For solutions to the burgeoning challenges the Nigerian State has had to grapple with over the years, Nigerians must begin to look inwards and start re-examining themselves critically and rethinking the complementary roles they have been playing in the national tragic comedy that is being exhibited before the watching world today. We must resolve to do a complete detour from our old ways and become reborn in our minds and actions. The change we blab about should start from within us. From the politicians who rig elections using the crudest means they can contrive; voters who sell their franchise for cups of rice and other miserly handouts; security agents who side with candidates with the largest wallets; youths who allow moneybags to use them as cannon fodders to either intimidate voters, snatch ballot boxes or foment electoral violence; INEC officials who assists politicians in falsifying figures to the advantage of certain candidates; to several other participants in the electoral process, too numerous to mention for lack of space, the onus rests upon all stakeholders to make Nigerian work.
Responsible, responsive and productive leadership are all functions of intelligent followership. When we bring the right people into office, positive change will naturally be the result. There is no short cut to success.

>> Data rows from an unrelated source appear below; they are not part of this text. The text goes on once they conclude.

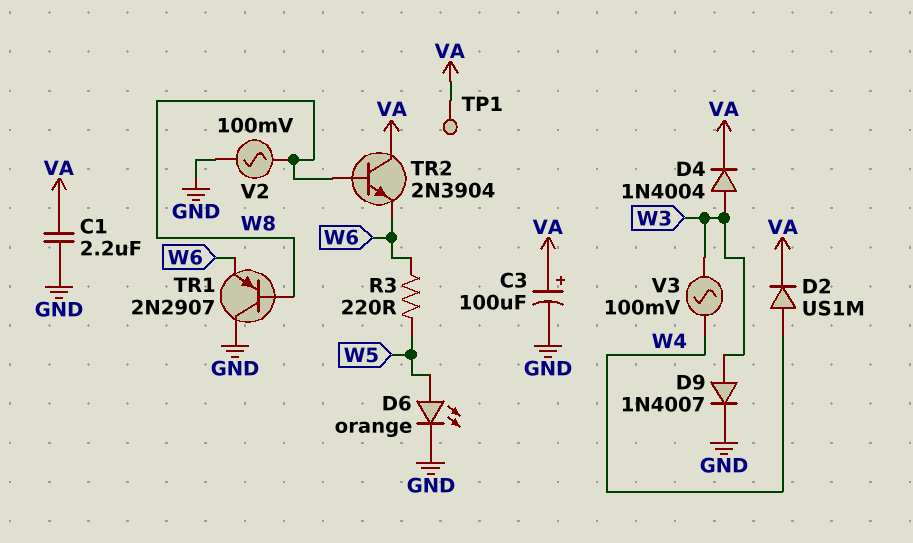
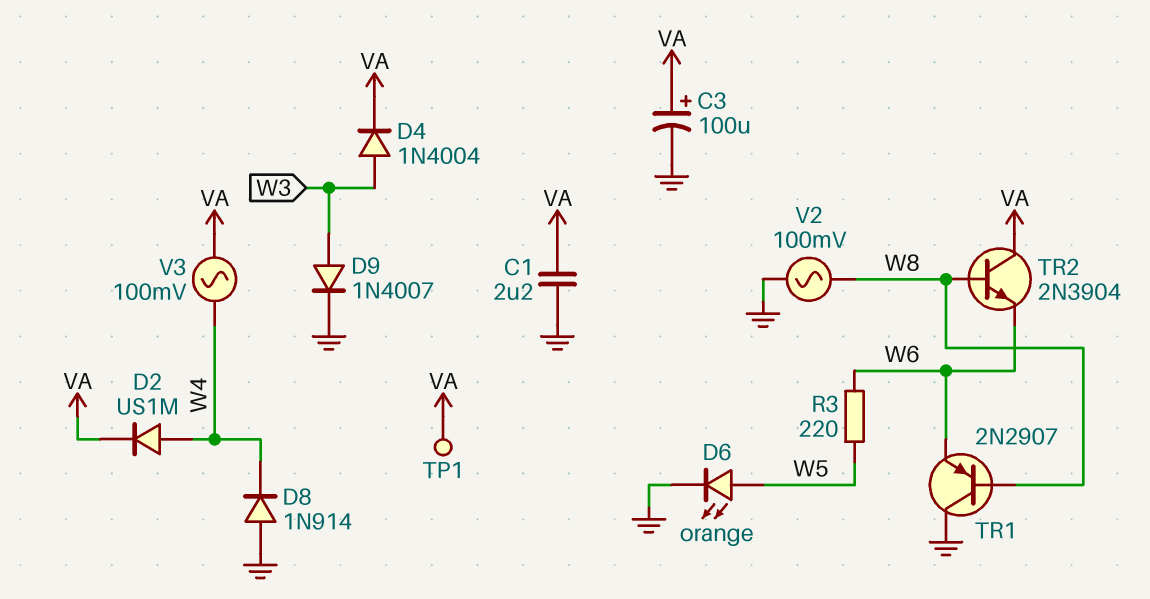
D8: none -> diode 1N914 (A GND, K W4)
V3: AC 100mV (W3, W4) -> AC 100mV (VA, W4)

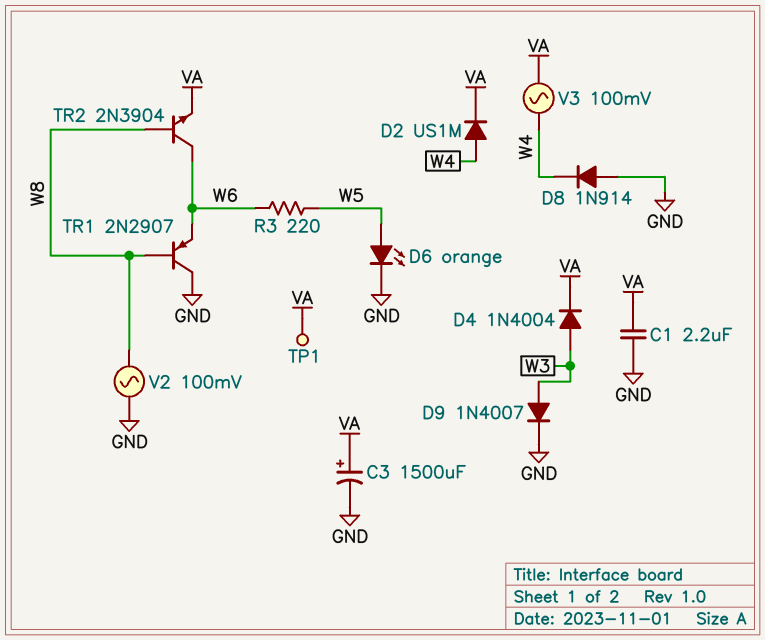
C3: 100uF (plus VA, minus GND) -> 1500uF (plus VA, minus GND)
TR2: NPN 2N3904 (B W8, C VA, E W6) -> NPN 2N3904 (B W8, C W6, E VA)

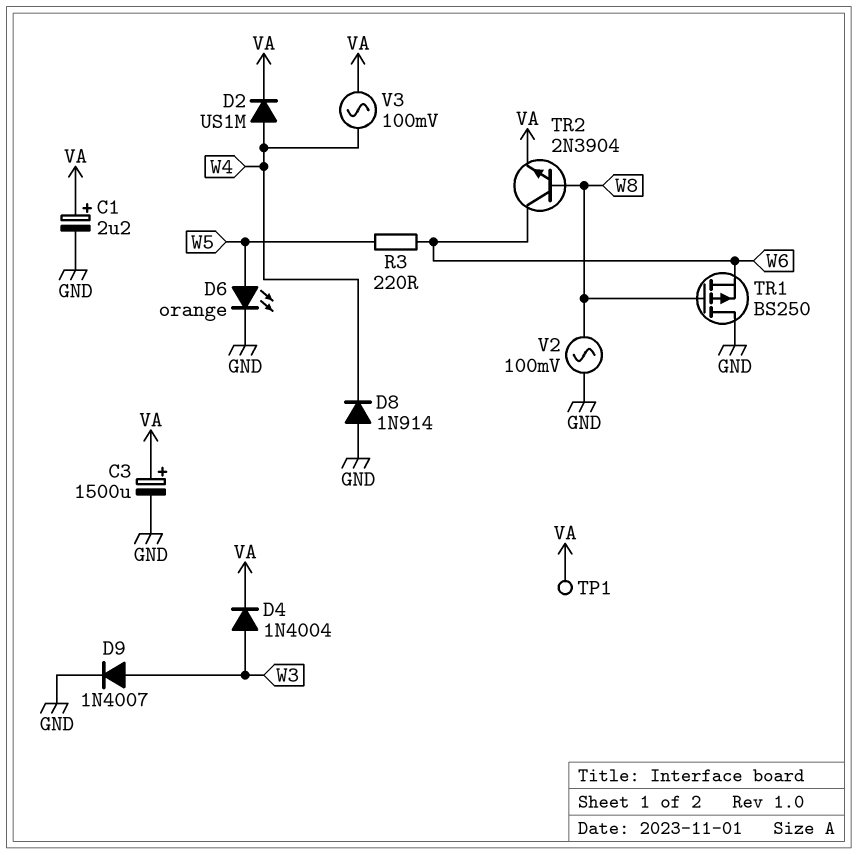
C1: 2.2uF (GND, VA) -> 2.2uF (plus VA, minus GND)
TR1: PNP 2N2907 (B W8, C GND, E W6) -> PMOS BS250 (G W8, D GND, S W6)

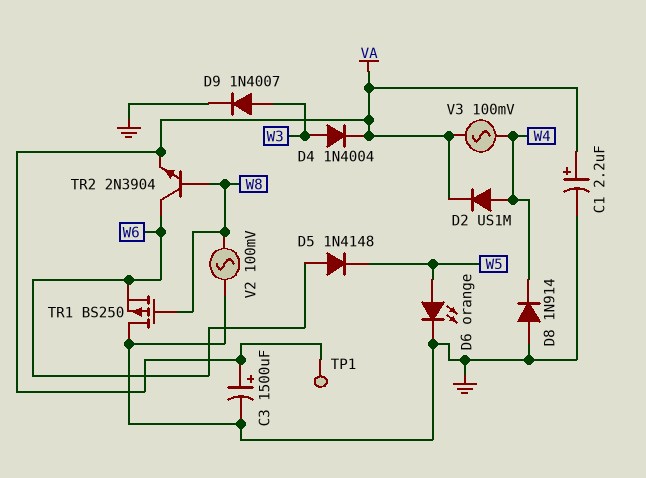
D5: none -> diode 1N4148 (A W6, K W5)
R3: 220 (W5, W6) -> none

The horse must be put before the cat for progress to be made. The new election dates has given us ample time to proper consider the right candidates that can truly carry our dreams and aspirations on their shoulders for the next four years. We have enough time to sieve through the large cache of aspirants canvassing to be given the mandates to shoulder the gargantuan responsibilities of leading Nigeria into that new era of prosperity and greatness that has, until now, remained a utopia. Getting to Eldorado is a possibility if we put square pegs in square holes; that is all things being equal.
Here is calling on all eligible voters in Nigeria to come out en mass to participate in the forthcoming elections. Go to the designated centers and collect your Permanent Voter’s Cards (PVCs) and when Election Day comes, speak out firmly and boldly by voting in the most qualified candidates. Vote for development and growth! Vote without fear or favour and be ready to defend your votes if need be! Vote for positive change! God bless Nigeria!